Mit dem Tretroller quer durch Europa – dieser Challenge nahm sich der Wiener Professor Guido Pfeiffermann (57) an. Von Budapest bis Prag führt die 611 Kilometer lange Route des "Kickdistance"-Rennens. Gestartet wurde am 6. Juni um 07:00 Uhr morgens in Budapest – ohne längere Zwischenstopps machte sich der Wiener in seinem blitzblauen Sportanzug auf seinem Tretroller direkt Richtung Prag auf.
Eigentlich kommt der Wiener aus dem Laufsport, stieg dann jedoch wegen Knieproblemen auf den Roller um und fand seine neue Leidenschaft.
Auf Social Media lieferten Pfeiffermanns Töchter Julia und Victoria laufend Updates von Papas Roller-Reise. Guido hielt sich dabei stabil auf Platz drei. Zwischendurch wurde er von seinen Mädels mit Snacks versorgt – ein wichtiger Energie-Nachschub für den 57-jährigen Diabetiker. Besonders groß war die Freude mitten in der Nacht, als Guido die 300-Kilometer-Marke knackte.
Zuvor legte der Sportbegeisterte auch in Wien einen kurzen Stopp ein und posierte sogar einmal vor dem Riesenrad.
Am Nachmittag des 7. Juni postete Pfeiffermann dann selbst auf Facebook: "Ich musste nach 406 Kilometern aufgeben, Kickdistance also vorzeitig beenden". In einem Facebook-Video beruhigt er alle, die mit ihm mitgefiebert haben: "Ich habe nicht aufgehört, weil ich nicht mehr konnte oder wollte".

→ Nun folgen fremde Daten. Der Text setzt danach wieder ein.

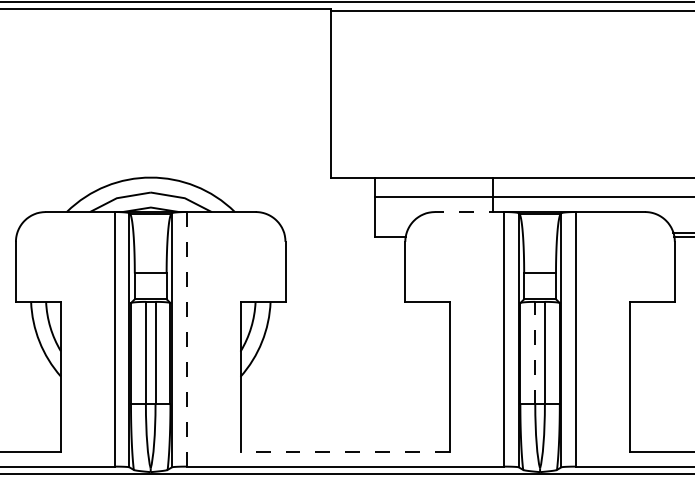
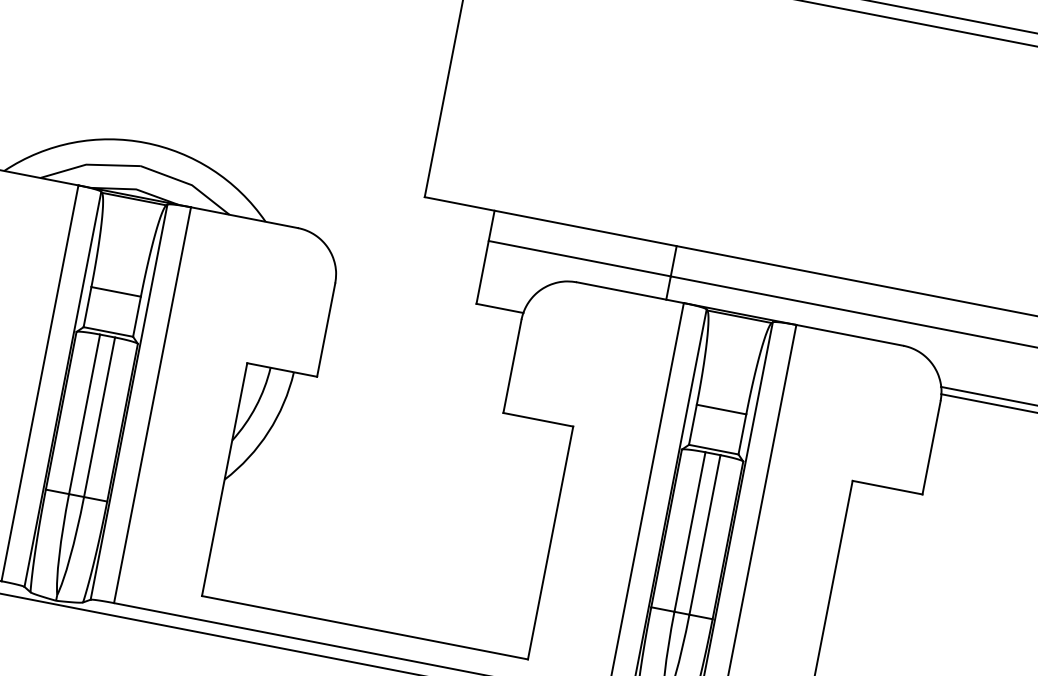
line: (469, 212) -> (630, 293), dashed -> solid
line: (186, 339) -> (151, 405), dashed -> solid
line: (535, 352) -> (690, 531), dashed -> solid
line: (345, 451) -> (365, 627), dashed -> solid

Der Wiener habe auf seinem Tachometer schlichtweg gesehen, dass er es "selbst durch ein Wunder" nicht mehr rechtzeitig ins Ziel geschafft hätte. Außerdem wolle er als Mitorganisator darauf achten, dass Siegerehrung und Co. am 8. Juni ordentlich über die Bühne gehen würden. Fest steht für ihn: "Das ist das härteste Kickdistance ever".